Following aerial combat on 31 August 1940, Borchers ditched his Messerschmitt Bf 109 E-1 (Werknummer 5808—factory number) in the Thames Estuary but was rescued. That day, I. Gruppe (1st group) of JG 77 lost seven Bf 109s in combat over southeastern England, with one pilot killed in action and five taken prisoner of war. On 21 November 1940, I. Gruppe of JG 77 was officially redesignated and became IV. Gruppe of JG 51.

===Eastern Front===
During Operation Barbarossa, the German invasion of the Soviet Union, he accumulated further victories and by the end of 1941 his score had increased to 23 aerial victories. After being promoted to an Officers rank, he was appointed Staffelkapitän (squadron leader) of 11. Staffel of JG 51 on 20 August 1942, replacing Leutnant Wolfgang Böwing-Treuding who was transferred to 10. Staffel. On 15 October, Borchers was awarded the German Cross in Gold (Deutsches Kreuz in Gold) for 31 aerial victories. By the end of 1942, his number of aerial victories had increased to 38.

In early January 1943, IV. Gruppe was based at an airfield named Isotscha, a makeshift airfield built on a frozen lake located approximately 50 km west of Velikiye Luki. In February, the Gruppe converted from the Bf 109 F-2 to the Focke-Wulf Fw 190 A-4. In that combat area, Army Group Centre had launched Operation Büffel, a series of retreats eliminating the Rzhev salient.
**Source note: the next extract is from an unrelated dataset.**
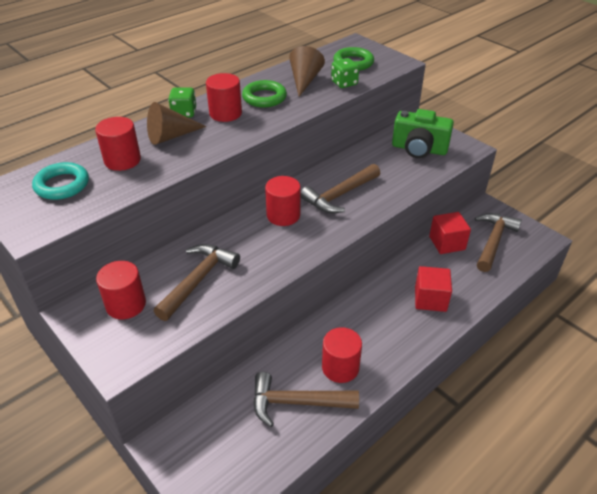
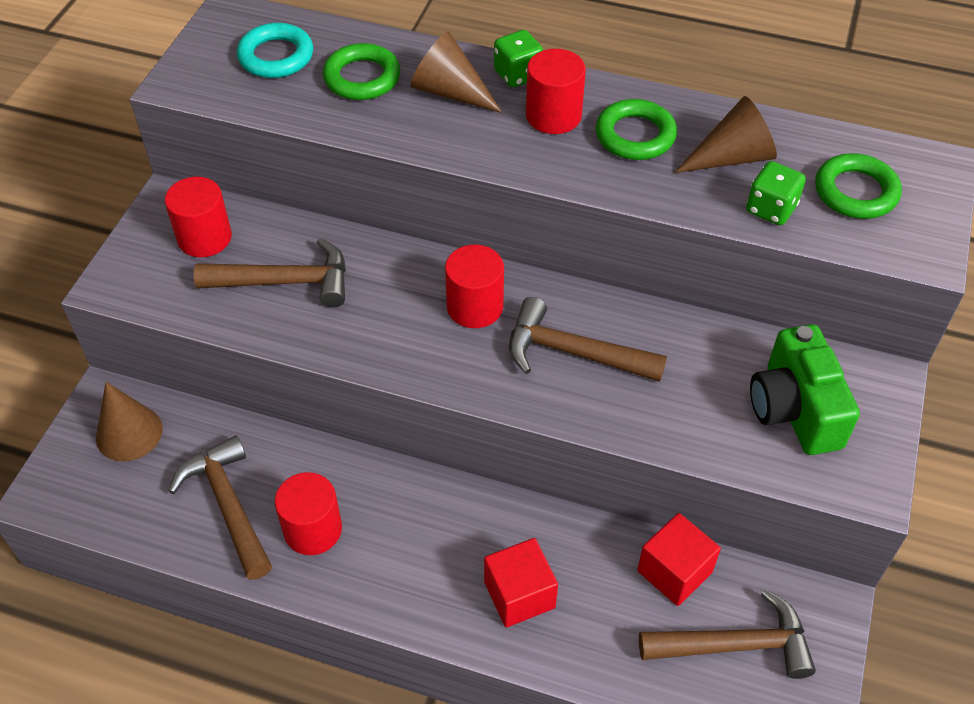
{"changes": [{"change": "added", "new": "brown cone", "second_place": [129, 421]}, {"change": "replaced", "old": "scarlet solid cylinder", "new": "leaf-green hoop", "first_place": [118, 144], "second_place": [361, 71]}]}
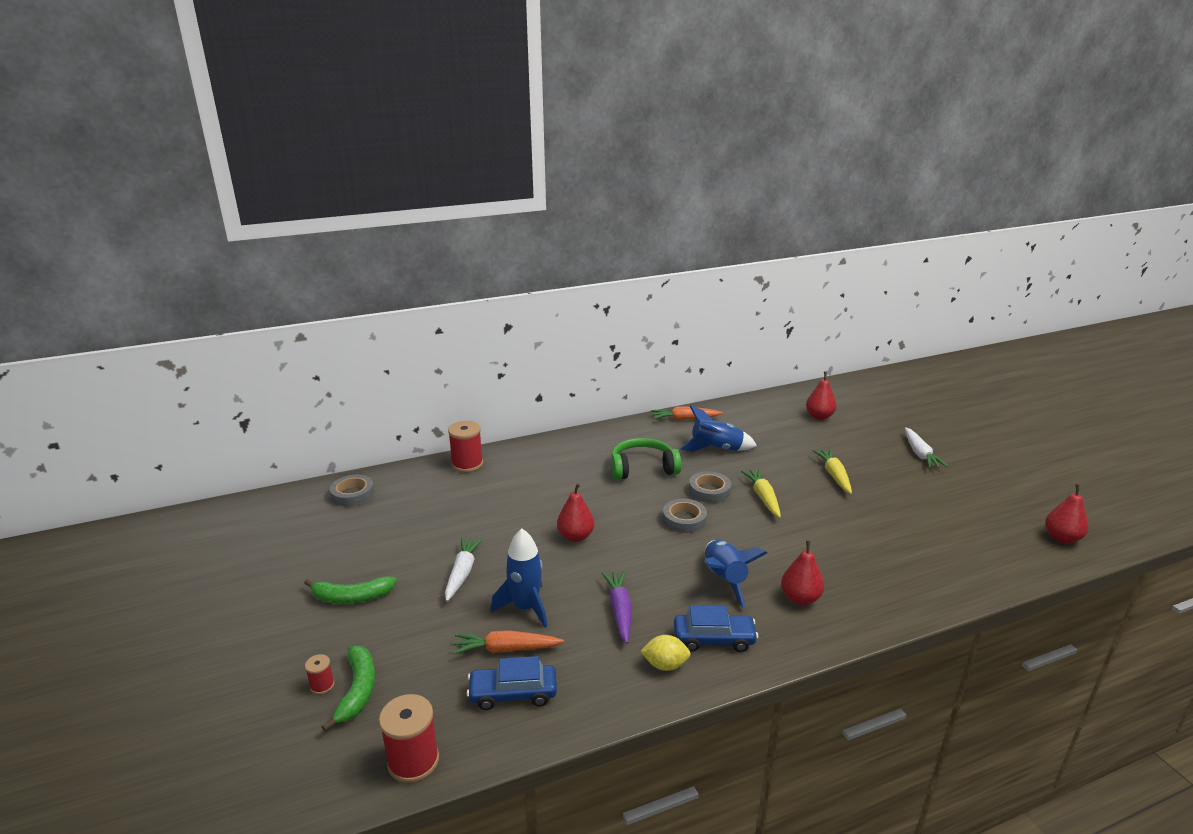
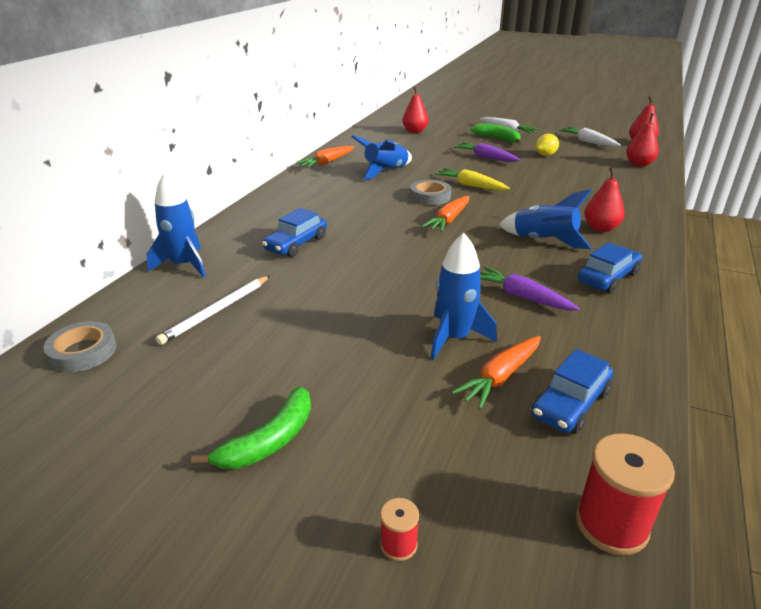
{"changes": [{"change": "removed", "old": "leaf-green headphones", "first_place": [646, 459]}, {"change": "added", "new": "white pencil", "second_place": [213, 310]}, {"change": "added", "new": "cobalt automobile", "second_place": [294, 232]}, {"change": "moved", "old": "leaf-green toy banana", "first_place": [348, 689], "second_place": [496, 133]}, {"change": "moved", "old": "white root vegetable", "first_place": [464, 569], "second_place": [590, 137]}, {"change": "moved", "old": "scarlet pear", "first_place": [575, 512], "second_place": [642, 140]}, {"change": "moved", "old": "golden citrus fruit", "first_place": [665, 653], "second_place": [547, 145]}, {"change": "replaced", "old": "scarlet reel of thread", "new": "cobalt toy rocket", "first_place": [465, 446], "second_place": [176, 225]}, {"change": "replaced", "old": "gray tape", "new": "orange root vegetable", "first_place": [685, 516], "second_place": [445, 214]}, {"change": "recoloured", "old": "golden root vegetable", "new": "purple root vegetable", "first_place": [832, 471], "second_place": [487, 152]}]}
For 78 aerial victories, Borchers was awarded the Knight's Cross of the Iron Cross (Ritterkreuz des Eisernen Kreuzes) on 22 November. He received the award together with fellow JG 51 pilot Joachim Brendel.

===Group commander===

I./JG 52 insignia

On 10 June 1944, I. Gruppe was ordered to an airfield named Poloniczna, a makeshift airfield located approximately 50 km northeast of Lemberg, now Lviv. Seven days later, they were moved to Serpneve. On 11 June, Borchers was appointed Gruppenkommandeur (group commander) of I. Gruppe of Jagdgeschwader 52 (JG 52—52nd Fighter Wing) replacing Hauptmann Johannes Wiese. Wiese had been injured on 22 February. Intermittently, the Gruppe had been led by Oberleutnant Paul-Heinrich Dähne. Command of 11. Staffel of JG 51 was then passed to Oberleutnant Horst Walther. On 22 June, Soviet forces launched Operation Bagration, attacking Army Group Centre in Byelorussia, with the objective of encircling and destroying its main component armies. On 24 June, the Gruppe transferred to Galați and again to Poloniczna. Borchers claimed his 100 aerial victory on 24 July 1944. He was the 86th Luftwaffe pilot to achieve the century mark. The Gruppe reached Grabowiec in eastern Poland on 27 July and Kraków on 1 August. On 12 August they were again relocated and moved to Mzurowa.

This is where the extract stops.